Il Ministero dell’Ambiente e della Sicurezza Energetica, con la risposta all’interpello presentato dalla Regione Lazio del 4 ottobre 2023, interviene sul tema del riutilizzo in situ delle acque reflue, chiarendo:
- se, in assenza di disposizioni normative nazionali, le istanze presentate dalle ditte che prevedono il riutilizzo in situ delle acque reflue depurate, possano essere accolte dagli Enti competenti ovvero se il vuoto normativo in materia equivalga ad un esplicito divieto;
- la disciplina autorizzativa da applicare nel caso in cui sia consentito il riutilizzo.
Al riguardo, il Dicastero sostiene che l’assenza di disposizioni sul tema non inibisce il riutilizzo in situ delle acque reflue.
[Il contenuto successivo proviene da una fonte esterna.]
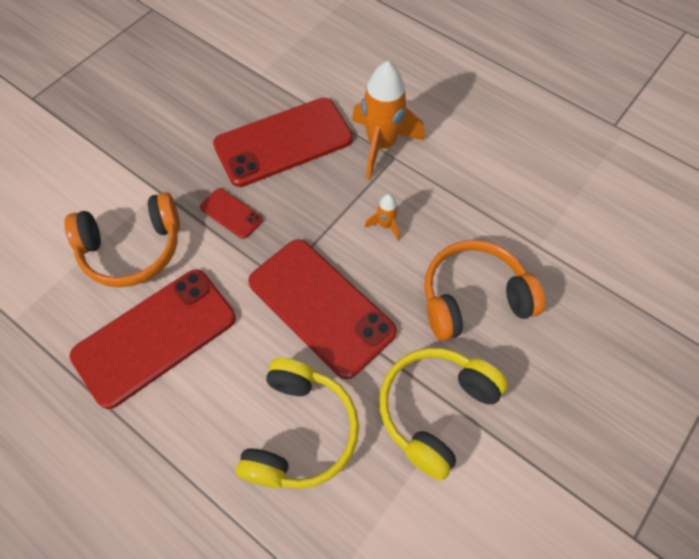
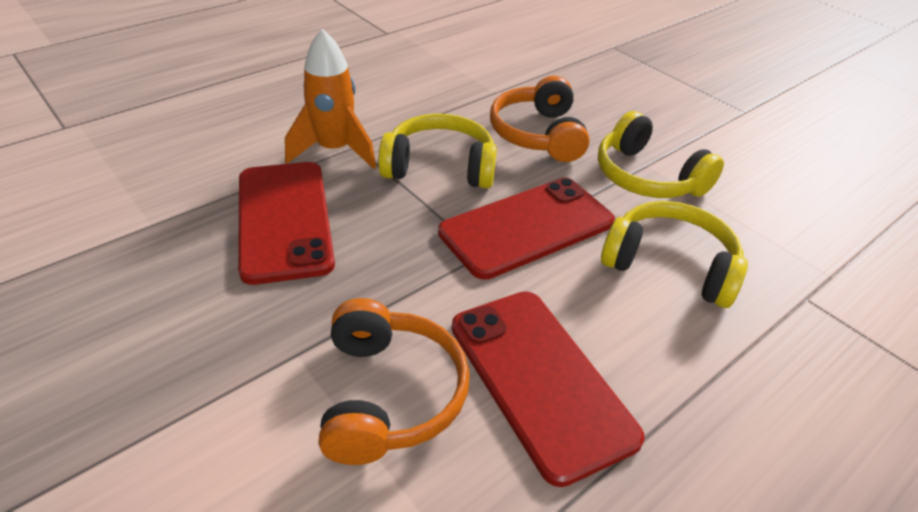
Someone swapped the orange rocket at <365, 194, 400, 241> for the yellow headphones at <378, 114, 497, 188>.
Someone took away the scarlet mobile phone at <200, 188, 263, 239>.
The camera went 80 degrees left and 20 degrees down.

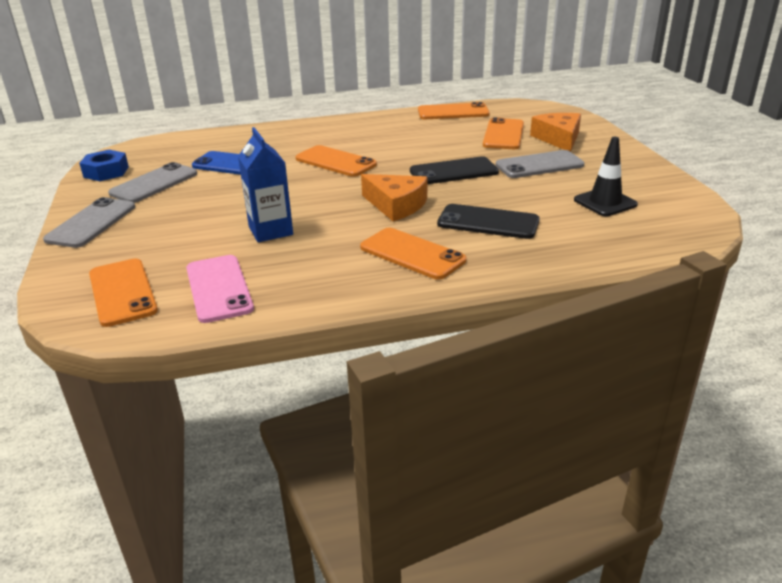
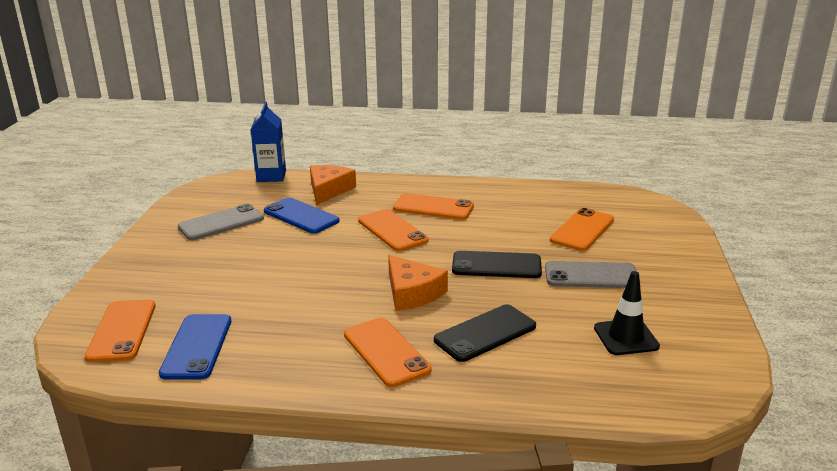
Someone repainted the rose-pink mobile phone at <186, 255, 254, 323>, which became the royal blue mobile phone at <159, 314, 231, 379>.
Someone carried the royal blue milk carton from <238, 127, 293, 242> to <250, 102, 286, 182>.
Someone carried the orange cheese from <530, 113, 581, 152> to <310, 165, 356, 205>.
Someone carried the orange mobile phone from <418, 102, 490, 119> to <393, 193, 474, 220>.
Someone rotated the jet-black mobile phone at <437, 204, 540, 239> by 75 degrees counterclockwise.
Someone took away the gray mobile phone at <43, 197, 135, 248>.
Someone took away the royal blue hexagon nut at <79, 150, 129, 181>.
The camera went 20 degrees right and 5 degrees down.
Nello specifico prevede che “il riutilizzo in situ di acque reflue, nella misura in cui non è oggetto di un esplicito divieto, né di una disposizione che ne condizioni l’esercizio all’ottenimento di una specifica autorizzazione al riutilizzo, deve essere considerata, non sottoposta all’autorizzazione prevista dalle disposizioni nazionali e sovranazionali in materia di riutilizzo di acque reflue”.
Tuttavia, benché non si richieda la specifica autorizzazione al riutilizzo delle acque reflue, il Ministero non ritiene possibile considerare il riutilizzo in situ delle acque reflue come un’attività libera in senso assoluto.
Sostiene, pertanto, che l’attività in esame segua il regime giuridico della fattispecie su cui insiste. Con ciò a dire che il gestore sarà tenuto a munirsi del titolo abilitativo previsto per l’attività industriale “a monte” o per la destinazione “a valle”.